One of the lectionary readings for this week is Mark 12:38-44 which includes the story of the widow's mite. She, who has very little, gives much. I bring today two quotes from Emilie Townes in Daily Feast:
Sacrifice is a dangerous notion. It is dangerous because we often ask those who are the most vulnerable to give the most.
At times, it seems that sacrifice is best when someone else is doing it. We marvel at such figures as Mother Teresa....We lift them high on the pedestal with the poor widow, keeping them distinct and distant from our daily lives. The focus is on their giving and the inadequacy of ours -- but nothing changes. This is one of the problems of things we put on pedestals. We do not imagine ourselves alongside them because what they represent for us is often more than we can give or more than we can imagine we are capable of giving.Is the story about the widow being a model of giving? Or is it more about our inadequacy of giving? Do we put the widow on the pedestal, comparing our giving to hers and coming up short, but never imagining we could do any differently?

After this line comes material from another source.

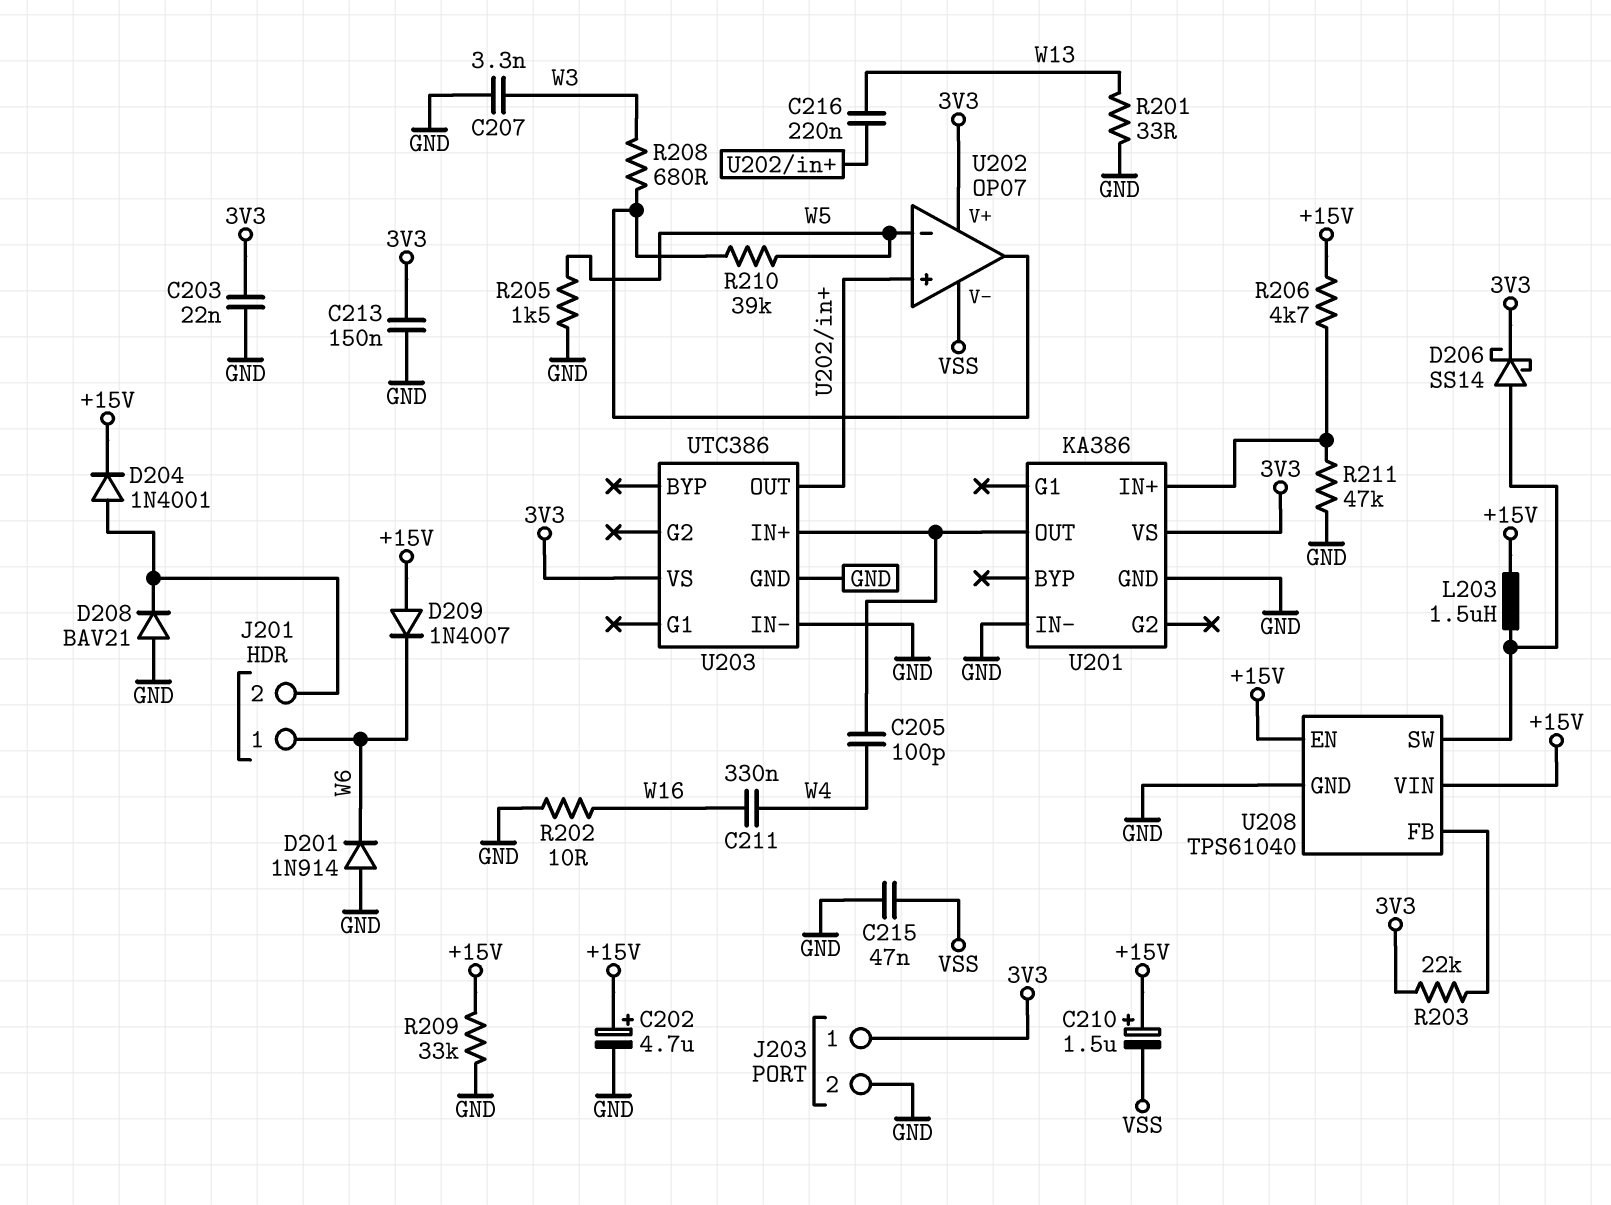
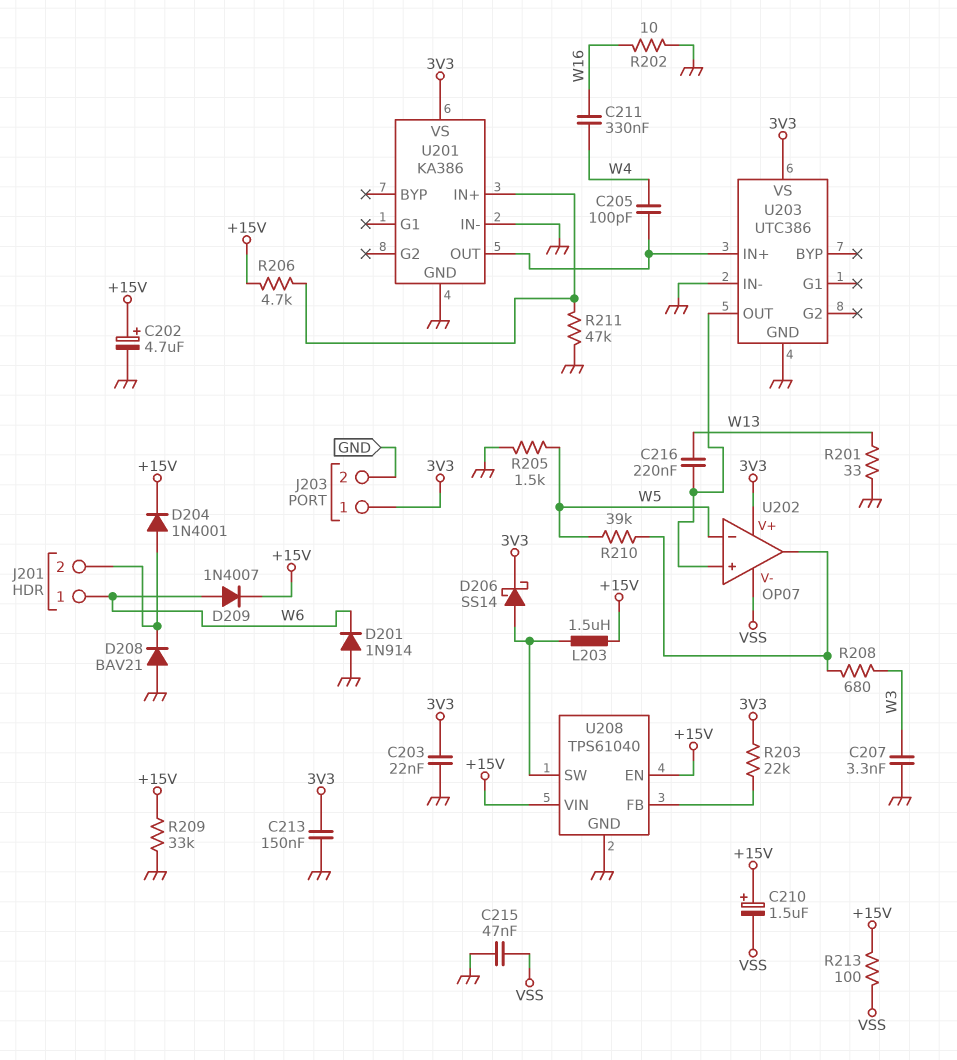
D209: diode 1N4007 (A +15V, K W6) -> diode 1N4007 (A W6, K +15V)
R213: none -> 100 (+15V, VSS)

A pastor I heard preach once said that the story isn't a model of giving. Why is the widow expected to give at all? She is so very much in need of help from those around her who are watching her give. Why aren't they working to change her life circumstances? Why have we placed her on a pedestal when we should be giving to help her? Reaching out to her?
What is the story really about? What does it mean to you and me?